Git
Version Control
Commit Author
Git Rebase
Git Amend

How can I change the commit author for a single commit?

Master System Design with Codemia

Enhance your system design skills with over 120 practice problems, detailed solutions, and hands-on exercises.

Introduction

Changing the author of a Git commit is a history rewrite operation, so it is simple technically but sensitive operationally. The method depends on whether the commit is the latest one or an older commit in branch history. A safe workflow updates metadata, verifies results, and coordinates any force push when history was already shared.

Know the Metadata You Are Changing

Git stores at least two identities per commit:

  • Author: original writer of the change.
  • Committer: person who created the commit object.

When you amend or rebase, committer metadata is updated by default. Author metadata changes only if you set it explicitly.

Check current details first:

bash
git show --no-patch --pretty=fuller HEAD

This gives a baseline before rewriting.

Change Author on the Most Recent Commit

If target commit is HEAD, use amend with explicit author value.

bash
git commit --amend --author="Jane Doe <[email protected]>"

This opens editor for commit message. Keep message unchanged if only author must change.

If you want to keep message non-interactively:

bash
git commit --amend --author="Jane Doe <[email protected]>" --no-edit

Verify the result:

bash
git show --no-patch --pretty=format:'%h %an <%ae> | %cn <%ce> | %s' HEAD

Remember hash changes after rewrite.

Change Author on an Older Commit

For a non-latest commit, use interactive rebase and mark the target commit for edit.

bash
# Example: target is within last 6 commits
git rebase -i HEAD~6

In opened todo list, replace pick with edit on target line. Rebase stops at that commit.

Then run:

bash
git commit --amend --author="Jane Doe <[email protected]>" --no-edit
git rebase --continue

If conflicts appear, resolve them, stage files, and continue. All descendant commit hashes in that range will change.

Push Rewritten History Safely

If rewritten commits were already pushed, normal push will fail due to non-fast-forward history. Use lease-protected force push.

bash
git push --force-with-lease origin your-branch

--force-with-lease is safer than plain --force because it fails if remote moved unexpectedly.

Before push, notify teammates. Anyone with the old branch history may need to rebase or reset local copies.

Multi-Author and Pairing Scenarios

Sometimes author should reflect pair programming attribution while committer stays as the person who executed commands. In such cases, set author explicitly and keep committer identity normal. If repository policy uses trailer metadata for co-authors, keep trailers in commit message after amend.

Example trailer:

text
Co-authored-by: Partner Name <[email protected]>

Do not confuse trailers with main author identity. Both can coexist.

Prevent Future Author Mistakes

Most corrections are avoidable with proper configuration.

bash
1# Repo-specific identity
2git config user.name "Jane Doe"
3git config user.email "[email protected]"
4
5# Optional global defaults
6git config --global user.name "Jane Doe"
7git config --global user.email "[email protected]"

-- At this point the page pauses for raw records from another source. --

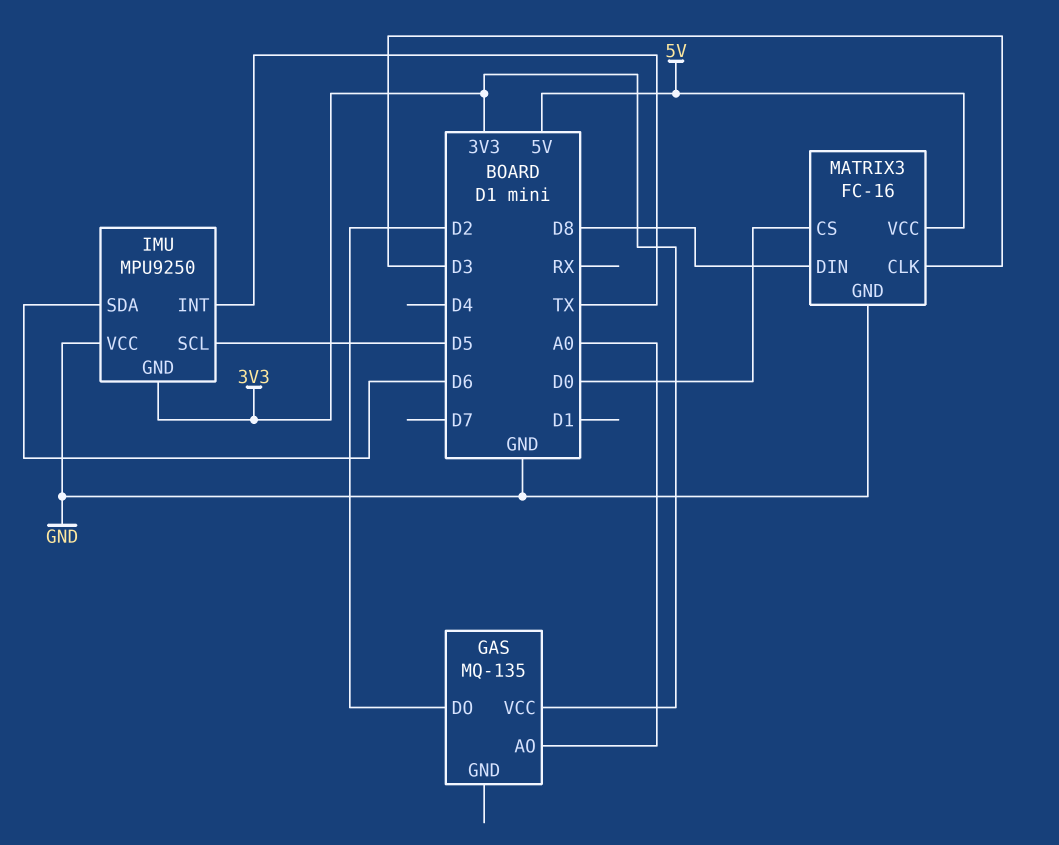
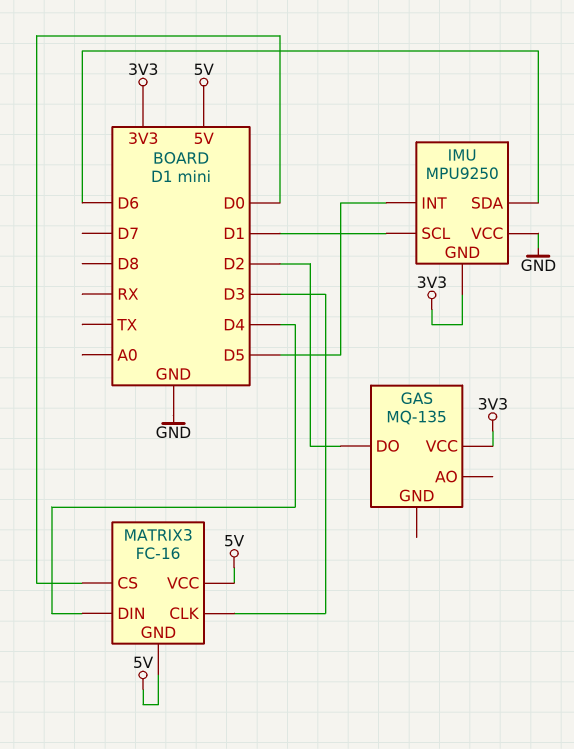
GAS pin AO: A0 -> none
IMU pin INT: TX -> D5
IMU pin SCL: D5 -> D1
MATRIX3 pin DIN: D8 -> D4
MATRIX3 pin GND: GND -> 5V

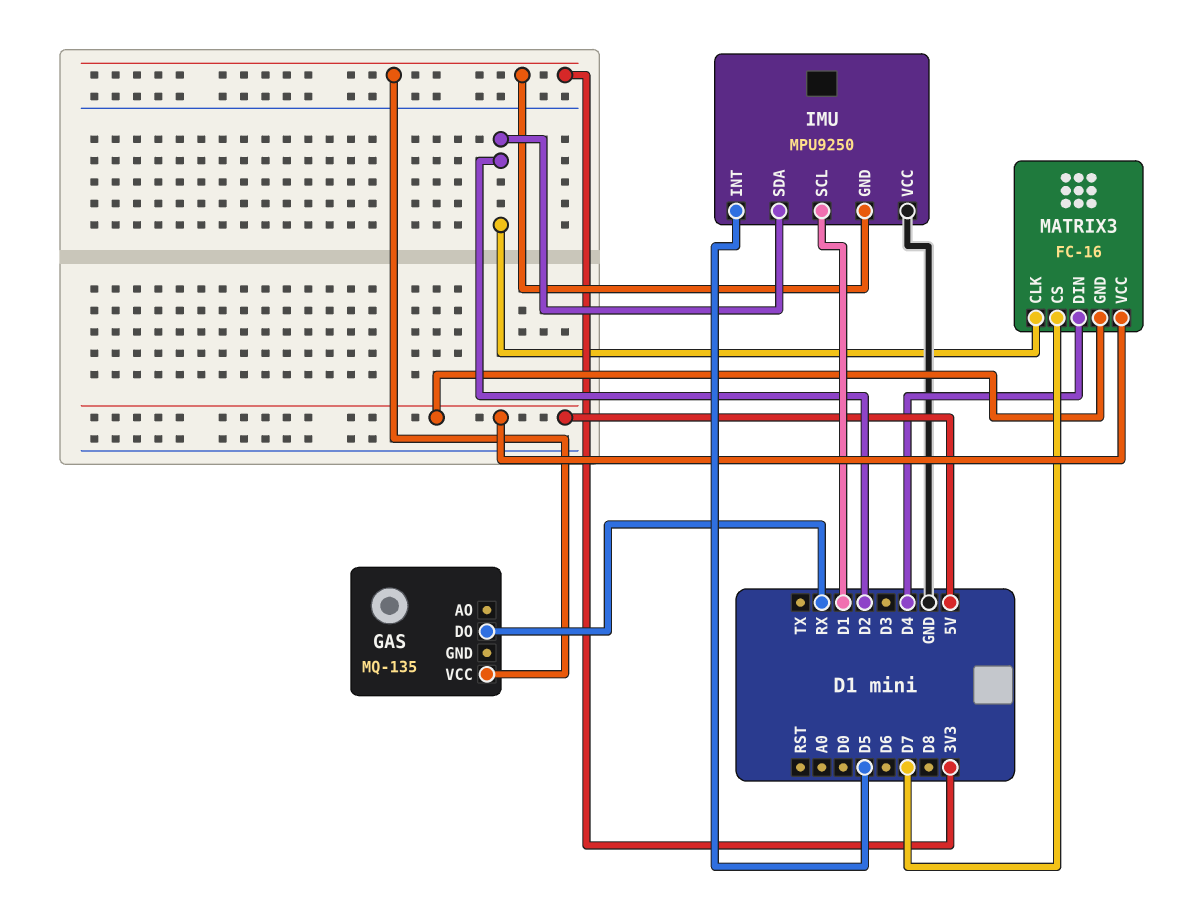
GAS pin DO: D2 -> RX
IMU pin SDA: D6 -> D2
MATRIX3 pin CLK: D3 -> D2
MATRIX3 pin CS: D0 -> D7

For multiple accounts, use repository-level config or conditional includes so work and personal identities do not mix.

Signed Commit and CI Implications

Rewriting commits changes hashes and invalidates existing commit signatures. If project enforces signed commits, re-sign rewritten commits before push. Also note that CI systems tied to old hashes may show stale status until the branch is updated. For active pull requests, announce the rewrite so reviewers can refresh local branches and avoid duplicate review comments on outdated commit IDs.

Common Pitfalls

A common mistake is rewriting shared history without warning collaborators, causing accidental divergence and confusion. Another is using a rebase range that misses the target commit or includes too much history. Teams also use plain --force and overwrite remote updates from others. Signed commit repositories often forget re-signing after amend. Finally, some developers fix author but do not verify metadata, then discover later that committer changed but author did not. The command is short, but the coordination cost can be larger than the edit itself.

Summary

  • Use git commit --amend --author for the latest commit.
  • Use interactive rebase with edit for older commits.
  • Verify rewritten metadata immediately with git show.
  • Push rewritten history with --force-with-lease.
  • Coordinate with teammates before rewriting shared branch history.
  • Configure identity per repository to prevent repeat fixes.